Randa, prostituta durante 21 anos, posa oculta por um kiqab emprestado. Agora trabalha em uma loja.

Dizem os evangelhos que Jesus curou Maria, a pecadora, de sete demônios que a atormentavam. Foi lá em Magdala, uma vila ao pé do lago Tiberíades, há mais de dois mil anos. A uma longa hora do povoado de Madalena (que agora, segundo os mapas, se chama Migdal e é território de Israel), hoje vive Randa, 38 anos, dois filhos, palestina, muçulmana, prostituta. Nela ainda vivem seus sete demônios: pobreza, analfabetismo, violência doméstica, abusos sexuais, tráfico de pessoas, repúdio familiar, doenças venéreas… para citar sete. O que conta dá a entender que é rodeada por vários outros demônios.
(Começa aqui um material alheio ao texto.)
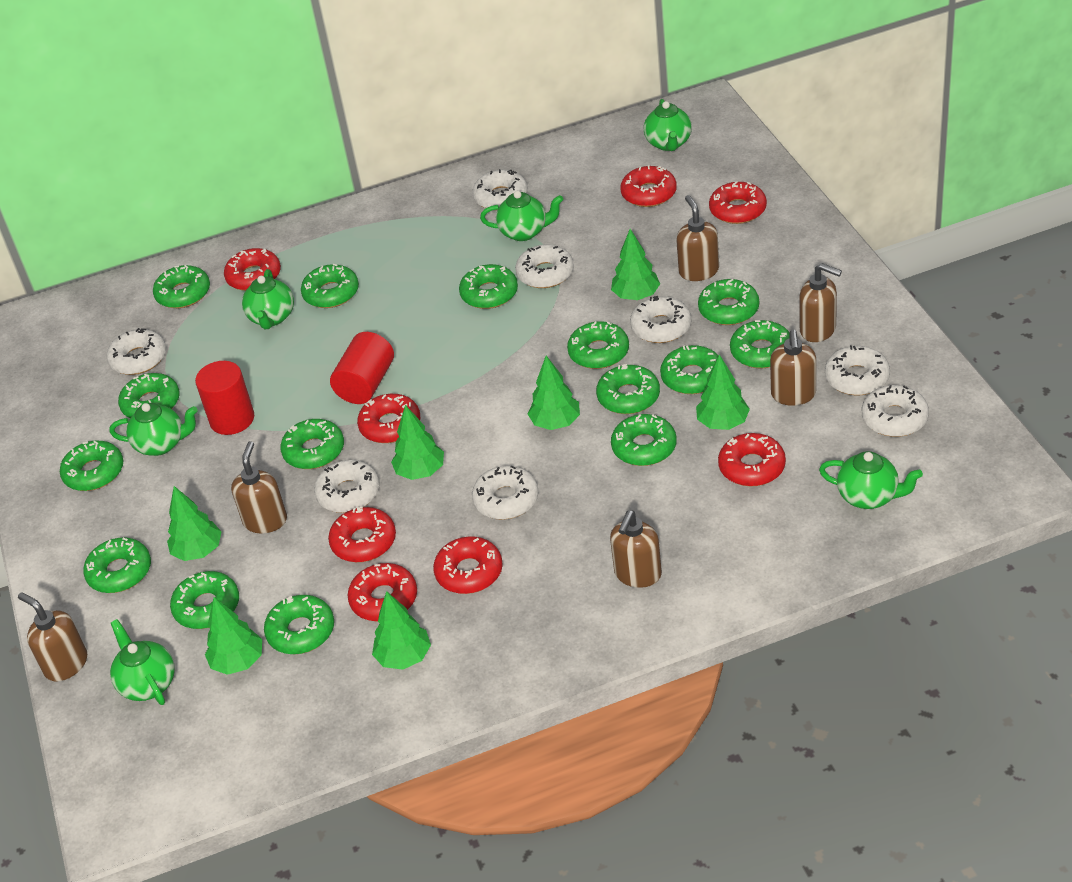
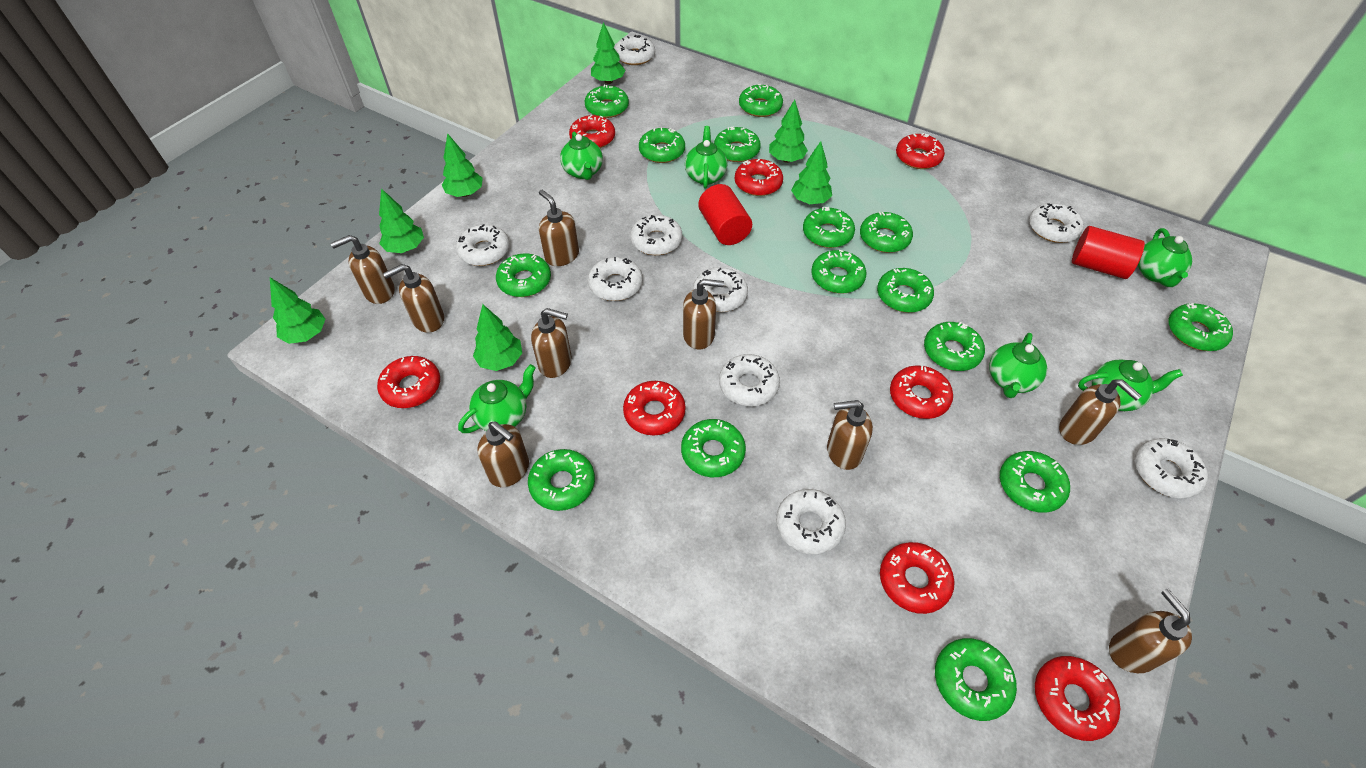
brown soap dispenser: 6 -> 9
white donut: 8 -> 9

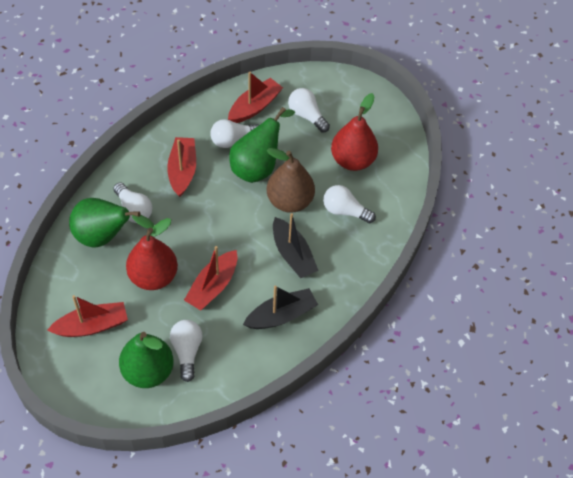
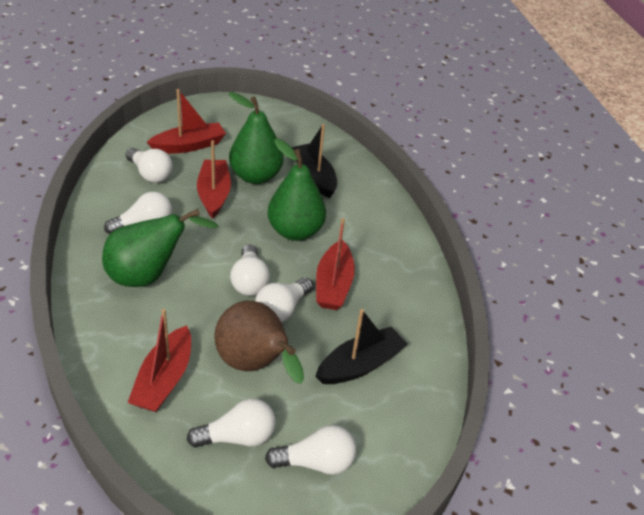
red pear: 2 -> 0
white light bulb: 5 -> 6

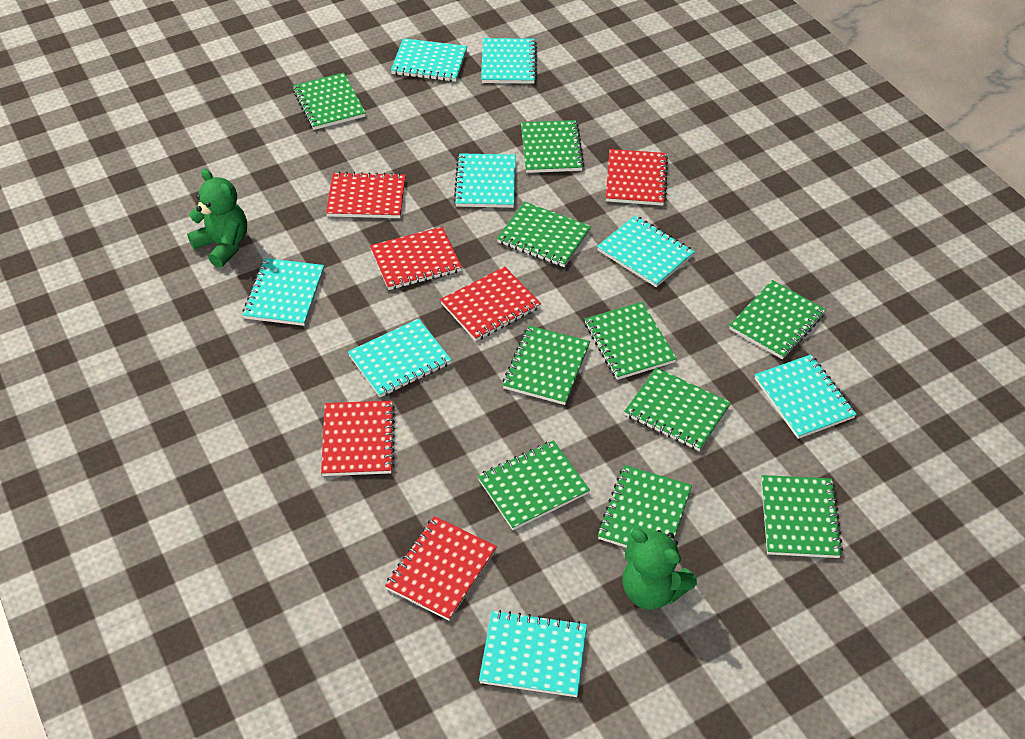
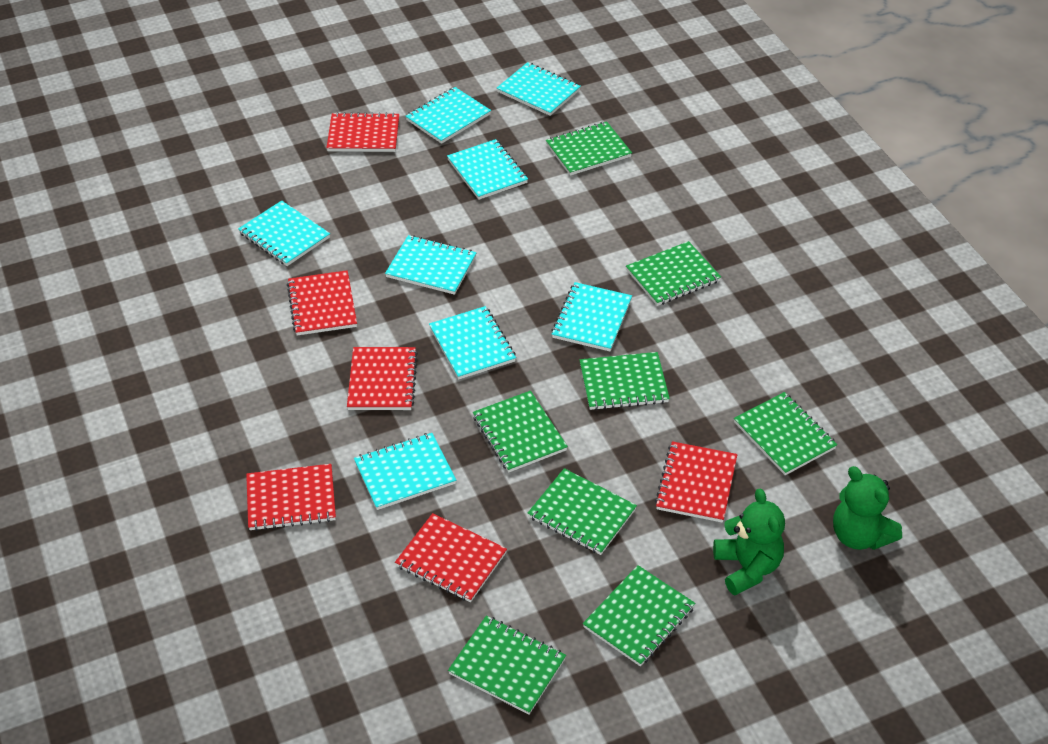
green notebook: 10 -> 8

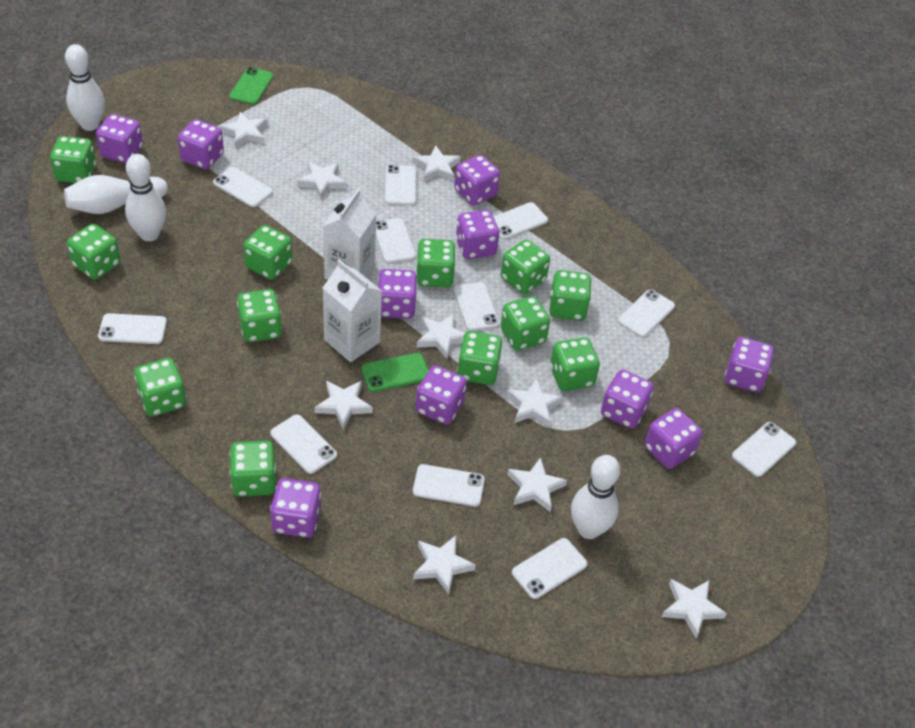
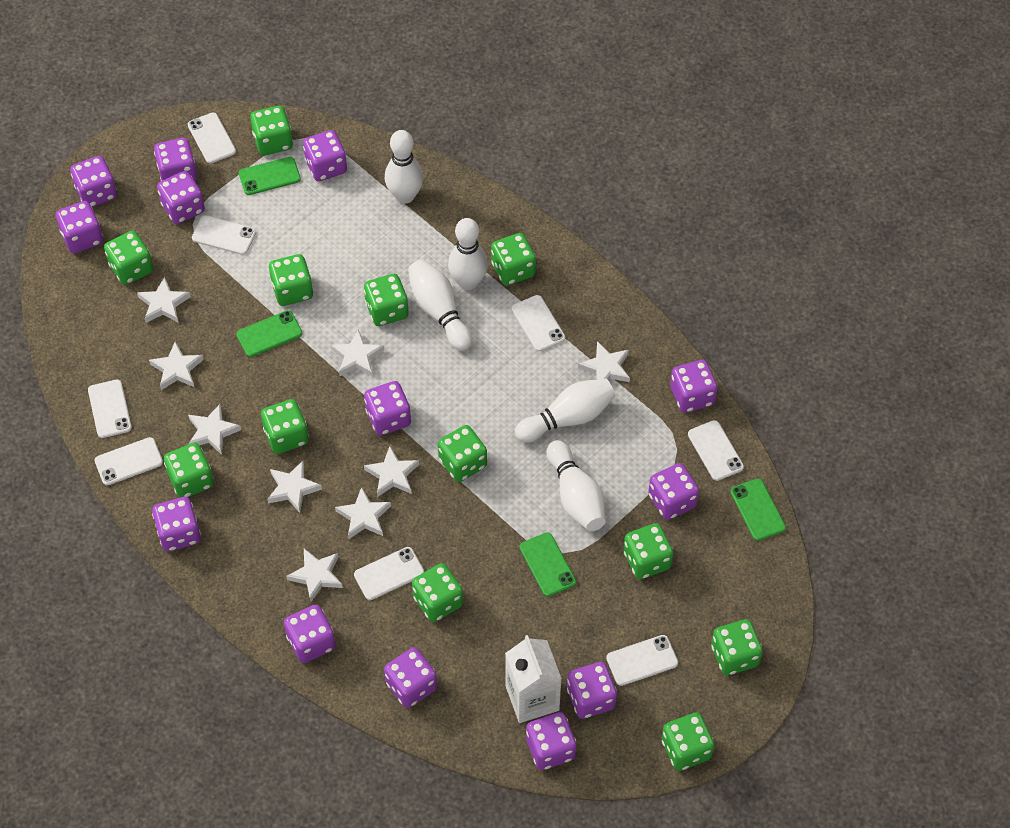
green phone: 2 -> 4
purple dice: 10 -> 13
white bowling pin: 4 -> 5
white carton: 2 -> 1
white phone: 11 -> 8

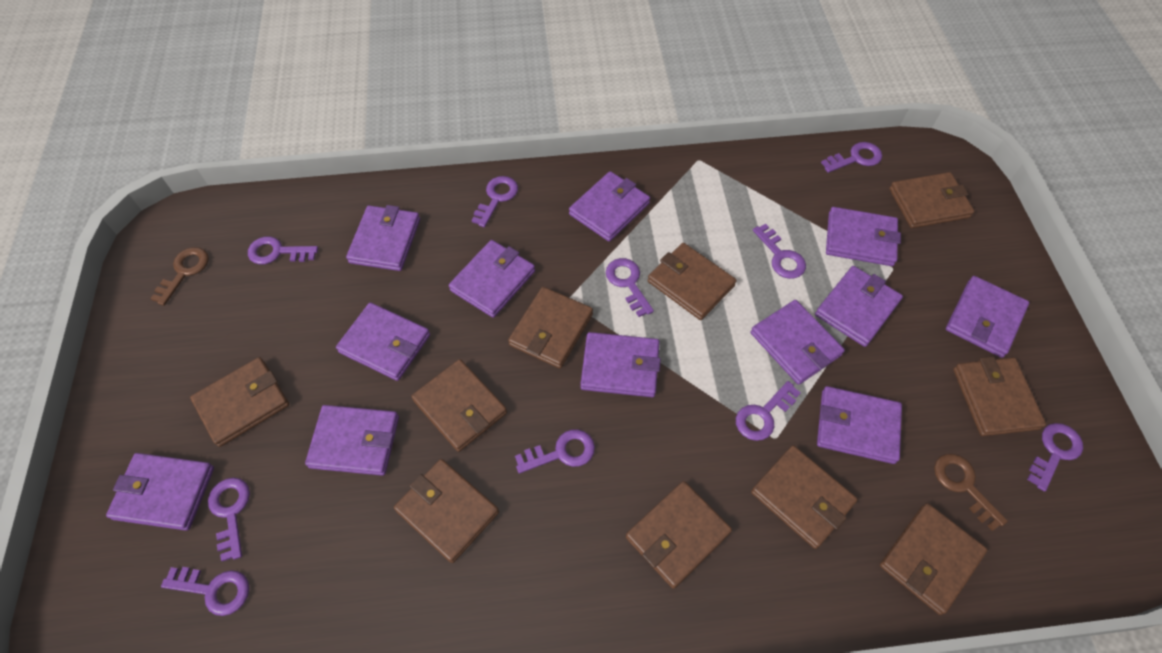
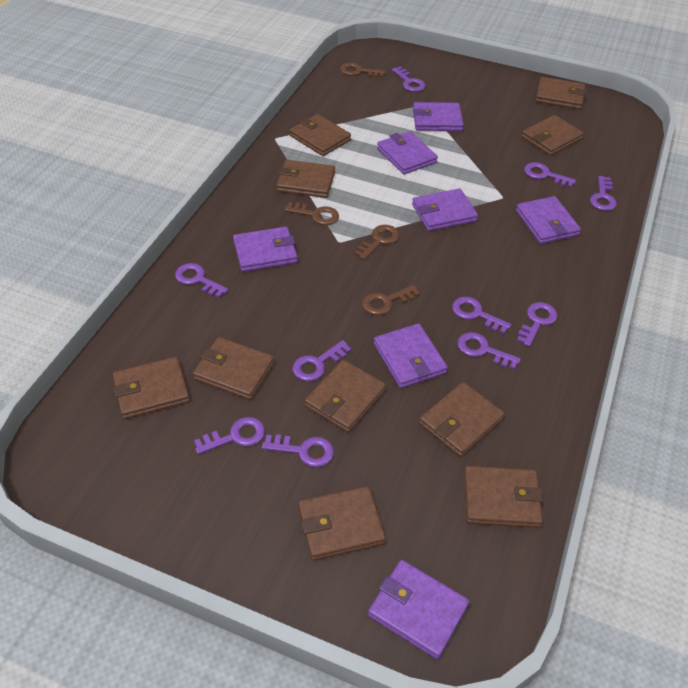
brown key: 2 -> 4
purple wallet: 12 -> 7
Seu caso é um dos que serviram de base para a UN Women (a Entidade das Nações Unidas para a Igualdade de Gênero e o Empoderamento das Mulheres), cujos especialistas redigiram o primeiro relatório sobre prostituição e aids nos Territórios Palestinos e Jerusalém Oriental, com cerca de 250 testemunhos de trabalhadoras do sexo, cafetões, clientes e agentes de saúde. É a radiografia de um desastre duplo: o da exploração feminina, oculta sob patriarcados, dominação e fome, e o da doença, desconhecida, silenciada, ignorada por opressores que põem seu prazer acima da segurança e da dignidade da mulher.